Brown stayed in touch with the family and while O'Neal was attending high school in Texas, he committed to LSU. Brown and O'Neal forged a strong bond through O'Neal's school-age years, and the loyalty was rewarded. Even when O'Neal left LSU early for the NBA, he returned in 2000 to complete his undergraduate degree. Today, O'Neal also holds an MBA and is reportedly working on his doctorate, with a dissertation topic entitled "The Duality of Humor and Aggression in Leadership Styles."
That topic sums up Shaquille O'Neal quite well. While other NBA stars take themselves far too seriously, O'Neal has often poked fun at himself on the screen -- even at his post-retirement press conference, he joked that he did not get to 30,000 career points because of his notoriously bad free-throw shooting, and referred to his father admonishing him for not working on that aspect of his game more to try to counter the 'hack-a-Shaq' strategy. While O'Neal has appeared in commercials with Ben Stein and joked about retiring all of his nicknames along with his professional basketball career, he also has an intense desire to compete and win. While it's hard to tell where he stands with Kobe Bryant, who won titles in L.A. with and without 'Shaq,' O'Neal has made it clear that he has a running competition with Tim Duncan for NBA titles by big men, and that fire led him to his last NBA stop, in Boston, for one last try at a title on the best team that was interested in his services.
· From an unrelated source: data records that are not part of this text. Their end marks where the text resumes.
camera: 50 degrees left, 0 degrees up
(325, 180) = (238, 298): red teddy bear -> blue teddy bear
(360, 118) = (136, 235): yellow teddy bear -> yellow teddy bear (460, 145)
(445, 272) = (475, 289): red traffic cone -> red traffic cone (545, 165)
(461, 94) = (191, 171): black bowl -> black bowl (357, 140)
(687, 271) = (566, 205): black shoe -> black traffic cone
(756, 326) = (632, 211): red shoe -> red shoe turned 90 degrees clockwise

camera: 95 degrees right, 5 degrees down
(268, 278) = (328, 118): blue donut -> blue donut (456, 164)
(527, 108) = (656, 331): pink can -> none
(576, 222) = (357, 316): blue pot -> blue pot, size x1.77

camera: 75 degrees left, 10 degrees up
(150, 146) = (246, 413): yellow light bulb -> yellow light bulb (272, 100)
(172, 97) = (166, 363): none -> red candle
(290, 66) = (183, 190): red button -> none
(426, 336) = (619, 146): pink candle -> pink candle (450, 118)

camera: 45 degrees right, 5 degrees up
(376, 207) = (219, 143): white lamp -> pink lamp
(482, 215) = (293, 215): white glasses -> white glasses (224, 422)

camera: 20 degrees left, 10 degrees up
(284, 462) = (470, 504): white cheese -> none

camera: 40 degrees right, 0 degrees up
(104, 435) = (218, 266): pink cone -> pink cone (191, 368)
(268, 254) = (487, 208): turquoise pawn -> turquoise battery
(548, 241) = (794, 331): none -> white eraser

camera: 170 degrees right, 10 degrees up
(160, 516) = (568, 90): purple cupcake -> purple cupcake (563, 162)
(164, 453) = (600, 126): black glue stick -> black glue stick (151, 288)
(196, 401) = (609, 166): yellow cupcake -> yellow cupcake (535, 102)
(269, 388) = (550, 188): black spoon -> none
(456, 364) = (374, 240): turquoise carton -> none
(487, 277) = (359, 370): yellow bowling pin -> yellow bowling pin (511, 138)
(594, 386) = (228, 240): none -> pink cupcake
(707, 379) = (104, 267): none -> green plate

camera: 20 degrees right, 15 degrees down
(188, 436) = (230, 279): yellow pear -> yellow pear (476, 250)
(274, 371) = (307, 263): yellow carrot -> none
That nearly perfect (yes, there have been some minor run-ins along the way) balance of good humor and aggression likely explains why O'Neal is well-liked even in opposing cities and by opposing players. I found that refreshing enough -- in a time where many here in Philadelphia boo Kobe Bryant for going Hollywood and often behaving in a very self-centered manner, vilify the Miami Heat for their arrogance and are put off by the bizarre antics of Ron Artest -- to single Shaquille O'Neal out as one opposing player I enjoyed watching play, and I look forward to him making a successful transition to post-NBA life.